No, it is not. They judged the law as it was written, they did not say officials could engage in a little corruption. 

Why do I need to re-read the article?

I am reading the SCOTUS ruling on the law. 

This is your problem, read what the law says and what SCOTUS actually said. 

READ THE LAW AND THE RULING for crying out loud. 

"Statutory structure reinforces that §666 is a bribery statute, not a two-for-one bribery-and-gratuities statute as the Government posits. The Government identifies no other provision in the U. S. Code that prohibits bribes and gratuities in the same provision. And §201 does not do so. That is because bribery and gratuities are “two separate crimes” with “two different sets of elements.” United States v. Sun-Diamond Growers of Cal., 526 U. S. 398, 404. P. 9. (4) For federal officials, Congress has separated bribery and gratuities into two distinct provisions of §201 for good reason: The Cite as: 603 U. S. ____ (2024) 3 Syllabus crimes receive different punishments that “reflect their relative seriousness.” Sun-Diamond, 526 U. S., at 405. For example, accepting a bribe as a federal official is punishable by up to 15 years in prison, while accepting an illegal gratuity as a federal official is punishable by up to only 2 years. If the Government were correct that §666 also covered gratuities, Congress would have inexplicably authorized punishing gratuities to state and local officials five times more severely than gratuities to federal officials—10 years for state and local officials compared to 2 years for federal officials. The Government cannot explain why Congress would have created such substantial sentencing disparities. Pp. 9–10."

That is only part of their reasoning. 

My understanding is what the SCOTUS said. That is the point here. 

I am not interested in what your biased article says, read the actual law. 

Except, this was not negotiated in advance... the SCOTUS ruling clearly explains all this in the difference between a Bribe and Gratuity in needing the mens rea. 
 

Nowhere in your regurgitation did it define the difference between a bribe and a gratuity, The Republican SCOTUS argument simply says they are different.
 

Once again you avoid answering question. So I will ask a third time:   what is your understanding of the difference between a bribe and a gratuity?  Don’t just say the law says what the difference is, tell me exactly what the law says. You can’t of course because the law doesn’t say it at all. 

8 minutes ago, User said:

Except, this was not negotiated in advance... the SCOTUS ruling clearly explains all this in the difference between a Bribe and Gratuity in needing the mens rea. 

The SCOTUS ruling is just an attempt to justify paying bribes after the fact.

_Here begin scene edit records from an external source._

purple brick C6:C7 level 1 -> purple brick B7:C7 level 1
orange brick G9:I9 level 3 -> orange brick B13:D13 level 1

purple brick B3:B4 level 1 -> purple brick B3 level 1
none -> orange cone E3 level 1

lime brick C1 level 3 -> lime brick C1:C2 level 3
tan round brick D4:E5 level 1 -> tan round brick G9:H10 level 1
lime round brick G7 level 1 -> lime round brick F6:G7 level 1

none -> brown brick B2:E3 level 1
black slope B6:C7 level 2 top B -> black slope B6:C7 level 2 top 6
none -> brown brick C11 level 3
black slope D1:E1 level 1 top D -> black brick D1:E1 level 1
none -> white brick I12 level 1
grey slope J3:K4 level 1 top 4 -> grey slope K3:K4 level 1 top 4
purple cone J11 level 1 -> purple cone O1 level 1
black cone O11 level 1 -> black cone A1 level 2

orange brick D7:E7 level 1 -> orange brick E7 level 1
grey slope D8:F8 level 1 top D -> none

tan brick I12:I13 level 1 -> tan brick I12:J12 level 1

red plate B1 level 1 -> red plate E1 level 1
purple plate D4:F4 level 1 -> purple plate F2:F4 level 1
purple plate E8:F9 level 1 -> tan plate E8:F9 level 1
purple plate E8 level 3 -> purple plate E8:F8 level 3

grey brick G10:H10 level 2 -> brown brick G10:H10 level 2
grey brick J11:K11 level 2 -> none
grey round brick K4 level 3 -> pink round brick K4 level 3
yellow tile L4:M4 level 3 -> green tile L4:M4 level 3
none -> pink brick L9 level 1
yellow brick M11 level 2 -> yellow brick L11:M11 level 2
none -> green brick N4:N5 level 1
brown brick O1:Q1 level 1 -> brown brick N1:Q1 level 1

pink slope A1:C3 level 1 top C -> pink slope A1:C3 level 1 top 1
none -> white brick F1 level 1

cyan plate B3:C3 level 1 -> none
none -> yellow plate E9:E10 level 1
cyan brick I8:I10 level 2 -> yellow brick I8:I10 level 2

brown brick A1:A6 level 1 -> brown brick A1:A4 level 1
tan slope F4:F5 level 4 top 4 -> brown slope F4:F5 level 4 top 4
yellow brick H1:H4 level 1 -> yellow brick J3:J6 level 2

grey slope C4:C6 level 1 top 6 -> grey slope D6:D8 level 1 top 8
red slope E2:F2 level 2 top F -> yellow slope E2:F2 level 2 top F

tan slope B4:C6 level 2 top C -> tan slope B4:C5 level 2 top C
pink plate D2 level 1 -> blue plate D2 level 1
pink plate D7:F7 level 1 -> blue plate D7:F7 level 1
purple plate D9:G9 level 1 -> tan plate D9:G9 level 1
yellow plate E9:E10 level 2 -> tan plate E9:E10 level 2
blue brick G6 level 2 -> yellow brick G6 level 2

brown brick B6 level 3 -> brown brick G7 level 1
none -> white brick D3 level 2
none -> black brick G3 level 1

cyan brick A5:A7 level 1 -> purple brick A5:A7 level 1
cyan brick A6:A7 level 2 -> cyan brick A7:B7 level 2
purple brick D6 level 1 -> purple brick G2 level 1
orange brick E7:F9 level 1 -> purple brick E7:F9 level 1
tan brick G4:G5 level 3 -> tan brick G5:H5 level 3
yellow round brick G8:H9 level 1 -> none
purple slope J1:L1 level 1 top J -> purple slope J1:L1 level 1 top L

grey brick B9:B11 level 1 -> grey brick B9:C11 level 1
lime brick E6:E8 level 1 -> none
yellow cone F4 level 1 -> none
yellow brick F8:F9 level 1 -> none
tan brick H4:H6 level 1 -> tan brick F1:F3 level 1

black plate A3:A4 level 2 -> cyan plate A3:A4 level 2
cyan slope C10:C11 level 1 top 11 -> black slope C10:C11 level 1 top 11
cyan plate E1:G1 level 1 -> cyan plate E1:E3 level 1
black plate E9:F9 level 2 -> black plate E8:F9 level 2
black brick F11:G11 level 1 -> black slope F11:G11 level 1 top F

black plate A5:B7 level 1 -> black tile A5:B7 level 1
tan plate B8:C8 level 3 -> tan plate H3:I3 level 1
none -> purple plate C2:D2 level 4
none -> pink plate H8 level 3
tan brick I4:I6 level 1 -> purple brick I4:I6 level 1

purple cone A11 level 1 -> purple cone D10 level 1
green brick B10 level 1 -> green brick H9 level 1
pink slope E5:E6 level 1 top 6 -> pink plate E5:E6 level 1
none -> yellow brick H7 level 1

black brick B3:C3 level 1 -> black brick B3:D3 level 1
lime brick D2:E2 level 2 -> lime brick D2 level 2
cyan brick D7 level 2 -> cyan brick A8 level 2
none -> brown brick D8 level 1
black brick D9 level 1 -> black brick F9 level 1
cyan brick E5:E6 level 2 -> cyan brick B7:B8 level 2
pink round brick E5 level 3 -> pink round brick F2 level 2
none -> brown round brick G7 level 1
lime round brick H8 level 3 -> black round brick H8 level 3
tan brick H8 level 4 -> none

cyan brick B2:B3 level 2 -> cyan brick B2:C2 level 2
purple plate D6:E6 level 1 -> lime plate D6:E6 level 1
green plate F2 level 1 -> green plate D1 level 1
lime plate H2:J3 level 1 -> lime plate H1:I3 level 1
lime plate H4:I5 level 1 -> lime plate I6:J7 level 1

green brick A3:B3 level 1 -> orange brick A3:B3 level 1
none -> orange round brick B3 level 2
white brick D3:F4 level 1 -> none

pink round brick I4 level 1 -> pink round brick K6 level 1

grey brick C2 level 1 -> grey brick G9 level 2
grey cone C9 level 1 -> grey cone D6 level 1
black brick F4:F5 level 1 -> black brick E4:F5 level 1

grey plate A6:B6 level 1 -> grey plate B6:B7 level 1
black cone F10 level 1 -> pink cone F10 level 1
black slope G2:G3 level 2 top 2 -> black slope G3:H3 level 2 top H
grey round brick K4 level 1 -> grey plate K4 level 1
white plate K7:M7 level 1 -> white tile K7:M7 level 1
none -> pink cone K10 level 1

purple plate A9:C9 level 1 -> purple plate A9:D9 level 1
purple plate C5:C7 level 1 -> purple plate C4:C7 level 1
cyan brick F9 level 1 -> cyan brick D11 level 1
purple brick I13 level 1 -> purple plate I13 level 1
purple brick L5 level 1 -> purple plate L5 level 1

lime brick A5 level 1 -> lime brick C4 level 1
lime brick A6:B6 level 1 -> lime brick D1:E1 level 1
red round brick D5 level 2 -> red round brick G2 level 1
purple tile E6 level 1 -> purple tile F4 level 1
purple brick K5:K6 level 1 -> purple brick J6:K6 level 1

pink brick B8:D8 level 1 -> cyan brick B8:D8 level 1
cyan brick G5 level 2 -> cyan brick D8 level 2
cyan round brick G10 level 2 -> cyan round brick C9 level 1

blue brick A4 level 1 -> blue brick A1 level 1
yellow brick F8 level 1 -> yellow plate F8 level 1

You don’t need to negotiate details of bribes in advance. It’s enough to know that person X always pays handsomely with generous “gratuities” when selected for government contracts, especially if Person X is someone you know personally. And note in this specific case the crooked mayor had a private relationship with this contractor so likely was well positioned to expect that a “gratuity” would be coming his way once his business associate was awarded the contract. 
 

Even if we make the dubious assumption that the crooked mayor had no idea this cash kickback was coming and was totally surprised by it, now having received this generous “gratuity” he and everyone else now knows that they can expect generous “gratuities” from this individual going forward whenever future contracts or decisions are favourable to him. The exact amount of the bribe doesn’t need to be negotiated in advance in order to influence their decisions and actions. They know they will receive “something of value” to “influence or reward” their “official act”, which is illegal.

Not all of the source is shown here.